Os dois exemplos citados pela Reuters esta semana não são uma estreia na capacidade do Presidente do BCE surpreender o mundo e os seus colegas de Conselho. A garantia, em Julho de 2012, de que faria tudo o que fosse preciso para salvar a Zona Euro marcou um estilo do homem que chamam Super Mario. Vale a pena recapitular discursos e indicadores.
BCE comprará dívida pública se for preciso
Within our mandate, the ECB is ready to do whatever it takes to preserve the euro. And believe me, it will be enough.
26 de Julho de 2012, Global Investment Conference em London
A garantia de Mario Draghi em Julho de 2012, a que se seguiu a apresentação do programa de compra de dívida pública [OMT, que nunca foi usado], marcou um ponto de viragem na crise europeia. O sucesso de Draghi é visível na evolução nas taxas de juro da periferia.

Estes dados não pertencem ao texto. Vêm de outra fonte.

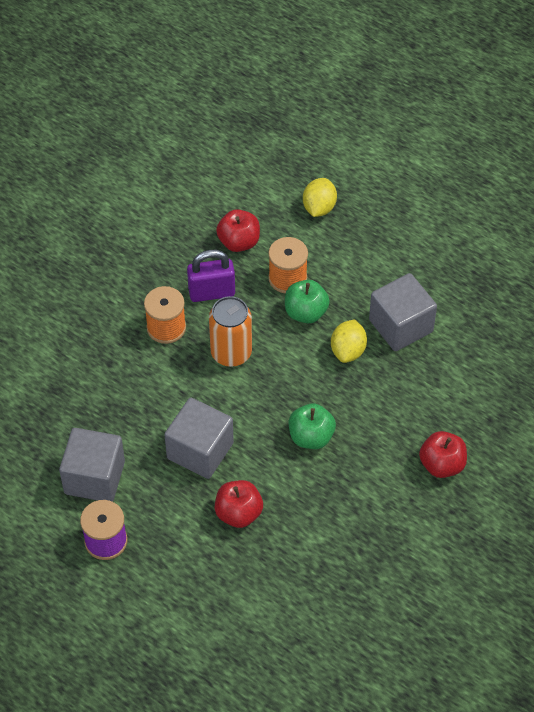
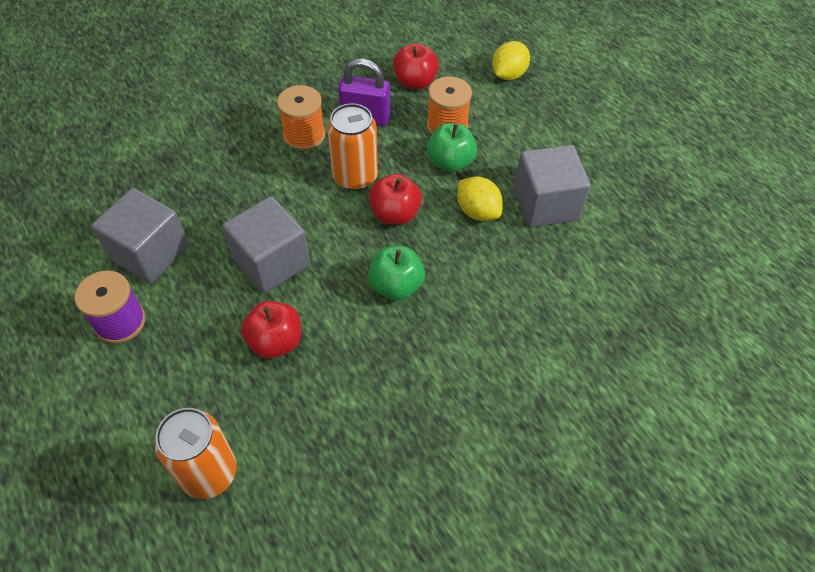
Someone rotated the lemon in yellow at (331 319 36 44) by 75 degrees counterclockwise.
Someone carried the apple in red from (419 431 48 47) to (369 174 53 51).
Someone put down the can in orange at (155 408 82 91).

Evolução das taxas de juro a 10 anos
Mandato de estabilidade de preços está em risco
I also said if this period of low inflation were to last for a prolonged period of time the risk to price stability would increase. Over the month of August financial markets have indicated that inflation expectations exhibited significant declines at all horizons. The 5year/5year swap rate declined by 15 basis points to just below 2% – this is the metric that we usually use for defining medium term inflation. But if we go to shorter and medium-term horizons the revisions have been even more significant
22 de Agosto de 2014, “Annual central bank symposium” em Jackson Hole
A referência à “taxa swap 5 anos/5 anos” introduziu toda uma nova dimensão na análise ao cumprimento do mandato do BCE. É que desde final de Agosto passou a existir um indicador quantitativo para avaliar se a expectativa de inflação a médio prazo está próxima, mas abaixo dos 2%. Os resultados não são bons:
Taxa inflação esperada a médio prazo (expectativa de aumento médio a 5 anos, daqui a 5 anos)

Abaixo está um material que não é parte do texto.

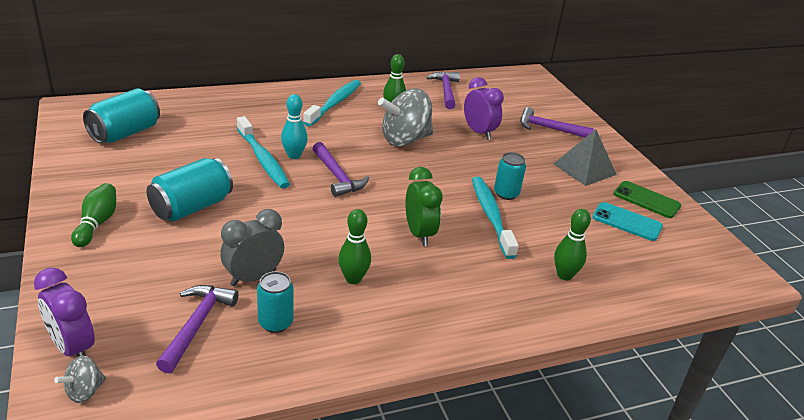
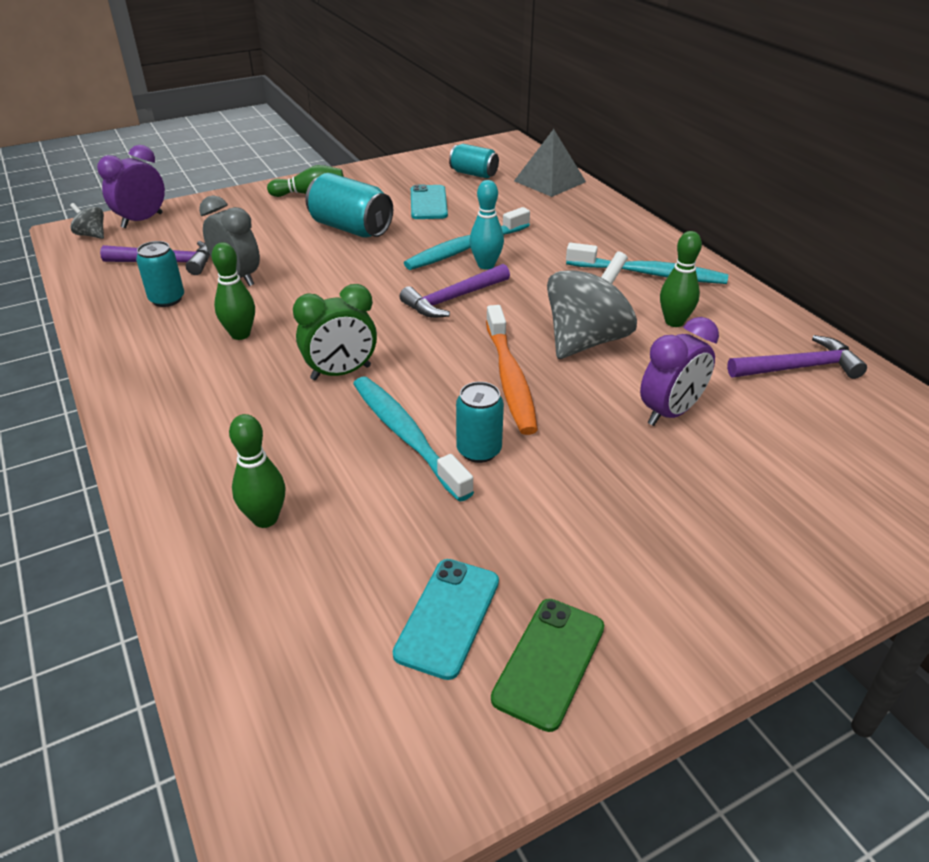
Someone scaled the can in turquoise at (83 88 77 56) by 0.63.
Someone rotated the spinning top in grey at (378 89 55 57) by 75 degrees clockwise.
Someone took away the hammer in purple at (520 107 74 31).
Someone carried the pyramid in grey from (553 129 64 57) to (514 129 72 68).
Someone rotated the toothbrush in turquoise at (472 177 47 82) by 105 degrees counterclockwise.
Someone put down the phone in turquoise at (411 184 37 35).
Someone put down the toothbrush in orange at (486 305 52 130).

Comprar activos como em tempos de crise
The aim is to increase the measures that produce credit easing for the banking industry and banking sector, which as you know represents more than 80% of total intermediation, credit intermediation, in the euro area. The second aim is to steer, significantly steer, the size of our balance sheet towards the dimensions it used to have at the beginning of 2012.

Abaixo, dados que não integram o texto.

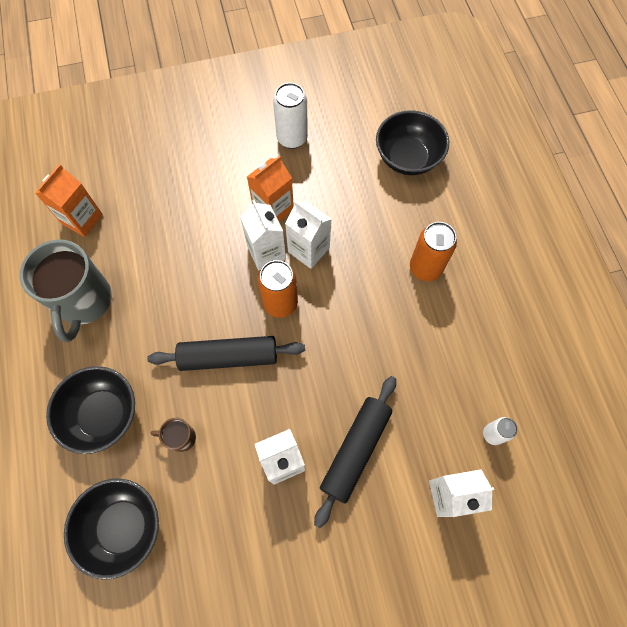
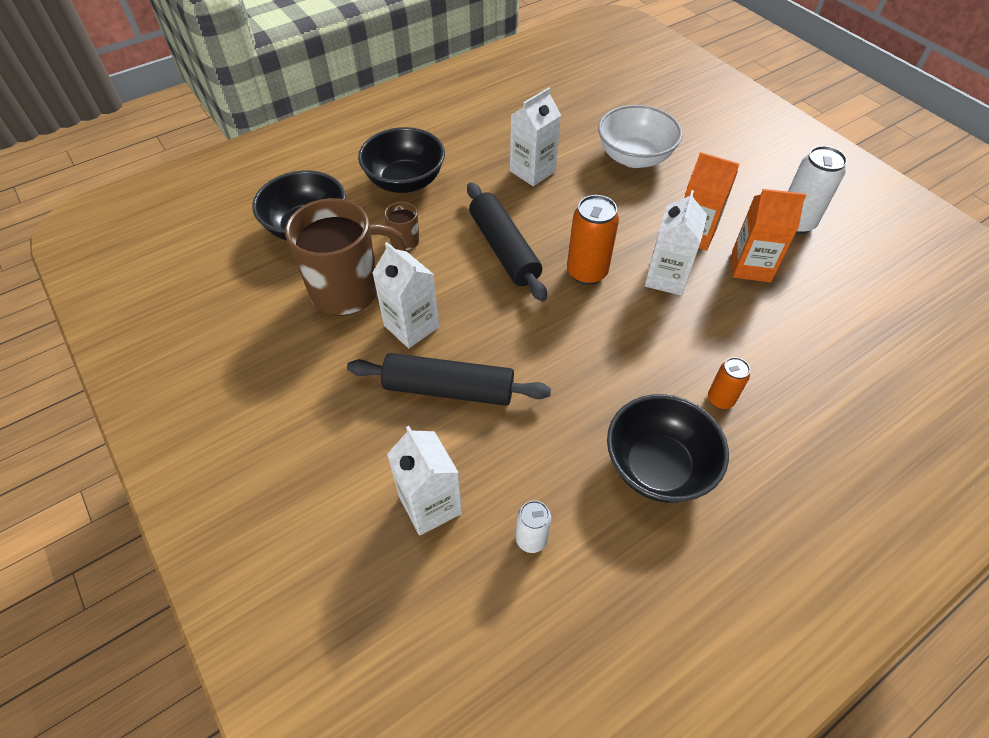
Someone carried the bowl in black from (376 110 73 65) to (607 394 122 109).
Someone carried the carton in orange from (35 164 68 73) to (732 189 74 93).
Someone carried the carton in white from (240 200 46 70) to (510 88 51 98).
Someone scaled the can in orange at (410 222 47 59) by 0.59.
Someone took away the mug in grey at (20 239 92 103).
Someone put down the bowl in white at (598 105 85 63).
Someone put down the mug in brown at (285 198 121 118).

4 de Setembro de 2014, conferência de imprensa mensal
Na reunião de Setembro de 2014, Draghi explicou o objectivo do novo programa de empréstimos de longo prazo aos bancos (a quatro anos e condicionais às concessão de crédito à economia), e também dos programa de compra de dívida titularizada privada (“Covered Bonds” e “Asset Backed Securities”). A ideia é facilitar o crédito e fazer subir o balanço do BCE (que está nos dois biliões de euros) para a dimensão que teve no arranque de 2012 (num dos momentos mais tensos da crise), ou seja, um aumento de 1 bilião de euros.
A afirmação terá enervado vários governadores pois teriam combinado, nessa mesma reunião, que não avançariam números para a expansão do balanço, para não ficarem presos a metas quantitativas sobre evolução do balanço. Nas primeiras duas semanas de compras de activos, o balanço mal mexeu (na verdade até encolheu um pouco). Ontem o BCE reafirmou a meta dos três mil milhões de euros (ou seja o valor que atingiu em Março de 2012).